Valdez Gómez indicó que el condenado, Juan Alcántara Martínez, conocido como “Último”, enfrentaba tres procesos distintos por la presunta sustracción reiterada de productos agrícolas en la comunidad de Parra, específicamente en el sector Vengan a Ver.
Dos de esos procesos tenían como víctima al agricultor Midiam Enríquez Calderón Mejía, de 84 años, cuya propiedad, según los expedientes, fue objeto de múltiples incursiones en las que no solo fueron sustraídos aguacates, sino también implementos de trabajo, incluidos 50 microaspersores.
El tercer proceso correspondía al productor Rafael William Báez Figuereo, quien denunció el robo de aproximadamente 400 aguacates. De acuerdo con el Ministerio Público, ese juicio fue aplazado tras conocerse la versión de su fallecimiento, información que aún no había sido confirmada oficialmente.
Fiscalía sostiene que existía un patrón delictivo
El fiscal explicó que las investigaciones establecen que Alcántara Martínez no actuaba solo, sino junto a otras personas. Recordó que uno de los coimputados ya fue condenado a un año de prisión por hechos similares cometidos contra la misma víctima y bajo el mismo modus operandi.
A juicio del Ministerio Público, estos antecedentes evidencian que no se trataba del robo ocasional de frutos, sino de una conducta repetitiva que afectó de forma continua a un adulto mayor.

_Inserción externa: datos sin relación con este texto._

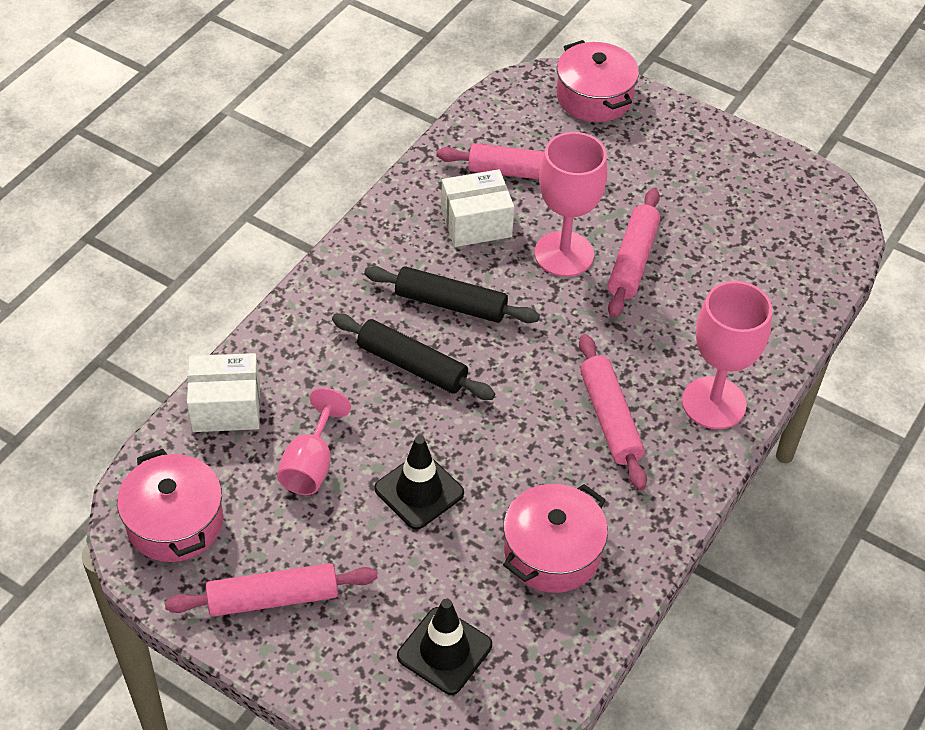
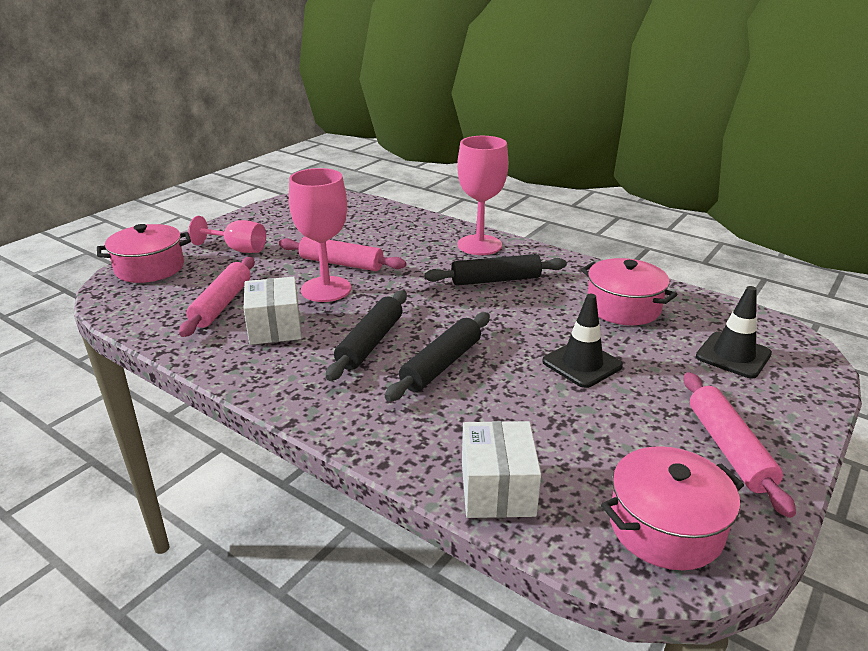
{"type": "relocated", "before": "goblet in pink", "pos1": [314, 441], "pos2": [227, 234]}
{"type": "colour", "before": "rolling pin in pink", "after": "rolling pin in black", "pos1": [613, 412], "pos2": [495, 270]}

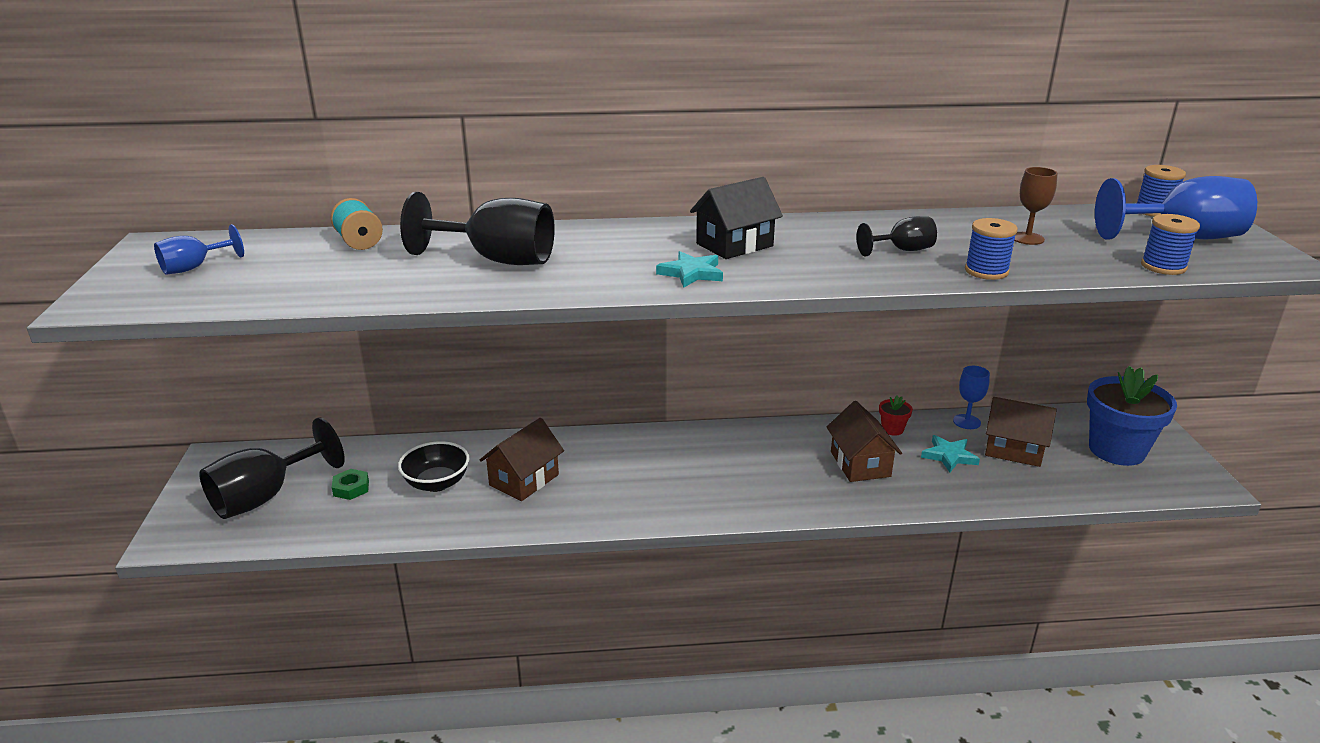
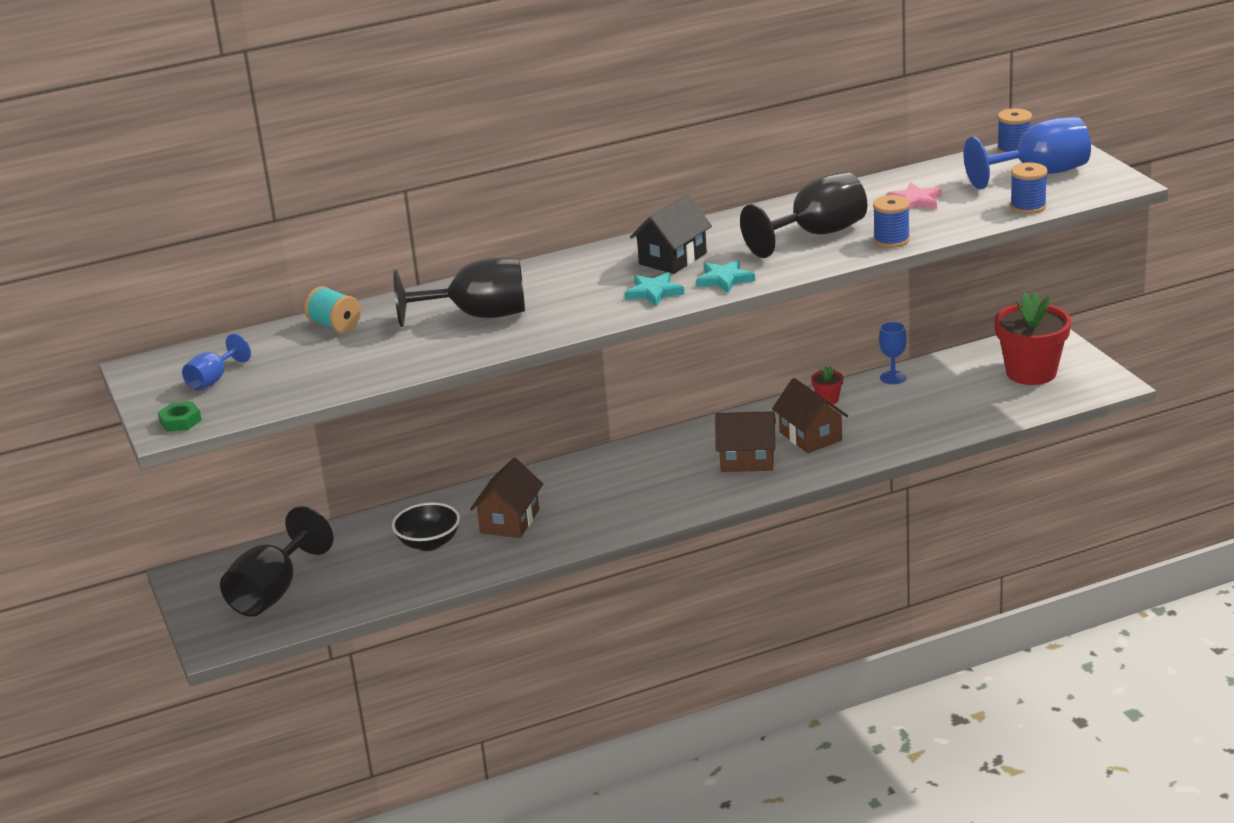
{"type": "relocated", "before": "nut in green", "pos1": [350, 484], "pos2": [180, 416]}
{"type": "relocated", "before": "star in turquoise", "pos1": [950, 453], "pos2": [725, 276]}
{"type": "relocated", "before": "house in brown", "pos1": [1021, 432], "pos2": [745, 441]}
{"type": "size", "before": "goblet in black", "pos1": [897, 236], "pos2": [803, 215], "scale": 1.88}
{"type": "exchanged", "before": "goblet in brown", "after": "star in pink", "pos1": [1036, 206], "pos2": [914, 196]}
{"type": "colour", "before": "flower pot in blue", "after": "flower pot in red", "pos1": [1132, 416], "pos2": [1032, 338]}

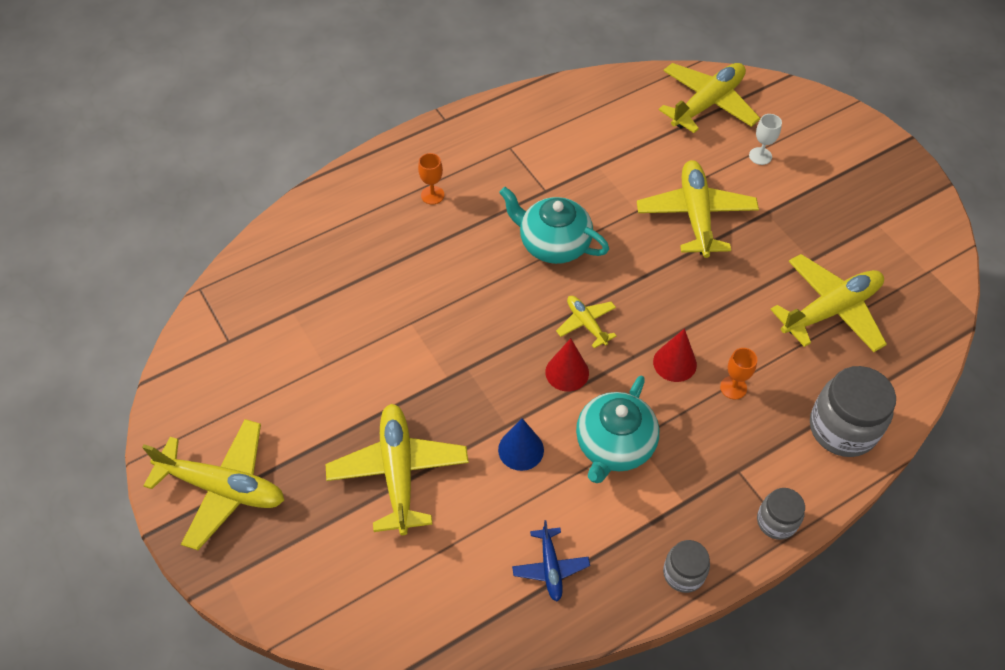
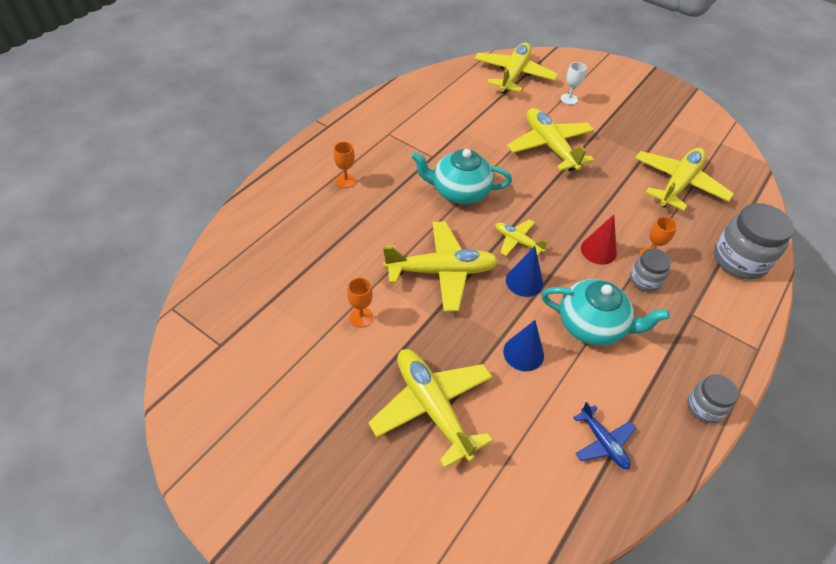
{"type": "appeared", "after": "goblet in orange", "pos2": [360, 302]}
{"type": "relocated", "before": "plane in yellow", "pos1": [213, 484], "pos2": [440, 266]}
{"type": "colour", "before": "cone in red", "after": "cone in blue", "pos1": [567, 364], "pos2": [524, 271]}
{"type": "spun", "before": "teapot in turquoise", "pos1": [617, 429], "pos2": [605, 312], "turn": -75}
{"type": "relocated", "before": "jar in grey", "pos1": [781, 514], "pos2": [650, 270]}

Reiteradas rebeldías ante la justicia
El artículo también señala que el imputado fue declarado en rebeldía en dos ocasiones durante el proceso, al no comparecer ante el tribunal pese a haber sido legalmente citado, lo que obligó a emitir órdenes de arresto y retrasó el conocimiento del caso.
Asimismo, recordó que, cuando el Ministerio Público solicitó prisión preventiva por ese comportamiento procesal, el tribunal rechazó la petición y mantuvo una medida menos gravosa consistente en una garantía económica. Ese expediente, incluso, concluyó posteriormente con una absolución, lo que, según el fiscal, demuestra que los tribunales evaluaron cada caso de manera individual.
“La proporcionalidad no se mide en aguacates”
Valdez Gómez afirmó que la proporcionalidad de una condena no puede analizarse únicamente por el valor económico de los bienes sustraídos, sino también por la reiteración de la conducta, el perjuicio ocasionado a las víctimas y el contexto en que ocurrieron los hechos.
Sostuvo que, en este caso, el principal afectado fue un agricultor de 84 años que acudió en varias ocasiones a la justicia para proteger su propiedad frente a hechos que, según el Ministerio Público, se repitieron durante un período prolongado.
Finalmente, explicó que el tribunal tampoco tenía la posibilidad legal de suspender la pena impuesta, debido a las limitaciones establecidas en el Código Procesal Penal para los casos en que existe reiteración de conductas delictivas, por lo que aseguró que la decisión judicial fue adoptada dentro del marco previsto por la legislación vigente.